It Stands to Reason
Graphs provide one of the most powerful and revealing ways of representing the relationships between quantities that are the essence of many mathematical and ‘real’ situations. Pupils need to acquire a deep understanding of the qualitative meanings of graphical features, such as maxima, minima, gradients, discontinuities, and so on, over and above the technical skills of choosing scales, plotting points, drawing curves … . They can then use that understanding to reason about particular related quantities; they can solve problems by reasoning qualitatively about the features of appropriate graphs.
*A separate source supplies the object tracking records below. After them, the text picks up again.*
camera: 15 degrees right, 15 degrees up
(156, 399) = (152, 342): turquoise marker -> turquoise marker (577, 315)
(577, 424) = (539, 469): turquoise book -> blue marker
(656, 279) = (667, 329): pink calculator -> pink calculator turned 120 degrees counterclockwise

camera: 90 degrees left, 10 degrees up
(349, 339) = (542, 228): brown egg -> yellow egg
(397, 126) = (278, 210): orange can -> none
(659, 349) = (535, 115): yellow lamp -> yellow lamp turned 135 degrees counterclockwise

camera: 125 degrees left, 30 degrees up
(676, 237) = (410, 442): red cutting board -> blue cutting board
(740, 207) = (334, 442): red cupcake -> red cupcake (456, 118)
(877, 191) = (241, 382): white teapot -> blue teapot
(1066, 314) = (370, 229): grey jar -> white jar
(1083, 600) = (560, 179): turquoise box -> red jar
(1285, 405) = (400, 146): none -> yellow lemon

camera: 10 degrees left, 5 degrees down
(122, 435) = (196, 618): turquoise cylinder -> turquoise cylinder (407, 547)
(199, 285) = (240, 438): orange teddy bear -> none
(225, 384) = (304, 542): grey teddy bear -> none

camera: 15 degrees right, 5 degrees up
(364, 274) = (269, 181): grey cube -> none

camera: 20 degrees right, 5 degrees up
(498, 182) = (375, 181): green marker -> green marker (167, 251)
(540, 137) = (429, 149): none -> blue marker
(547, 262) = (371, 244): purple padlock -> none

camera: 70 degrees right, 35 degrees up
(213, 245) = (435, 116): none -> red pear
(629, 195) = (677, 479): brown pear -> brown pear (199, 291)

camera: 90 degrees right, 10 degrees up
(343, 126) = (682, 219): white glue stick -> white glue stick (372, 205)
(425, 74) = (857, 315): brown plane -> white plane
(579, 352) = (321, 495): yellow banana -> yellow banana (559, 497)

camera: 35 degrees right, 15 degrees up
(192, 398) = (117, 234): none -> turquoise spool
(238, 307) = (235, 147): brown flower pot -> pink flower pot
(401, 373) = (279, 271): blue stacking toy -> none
What kinds of task will help pupils develop this mastery of the qualitative aspects of graphs? Research (Shell Centre for Mathematical Education, 1985) has shown that the best challenges include those in which pupils:
- try to pair-up given sketch-graphs with given written or pictorial descriptions of how particular quantities are related
- try to sketch graphs to represent given relationships (described in writing or using pictures)
- are given sketch-graphs and try to describe, in words or pictures, the relationships that they show.
Here we look at just one (quite hard) context, before we provide the link to an excellent free source of detailed advice about ways of working with these ideas, and that includes a great variety of interesting and relevant tasks.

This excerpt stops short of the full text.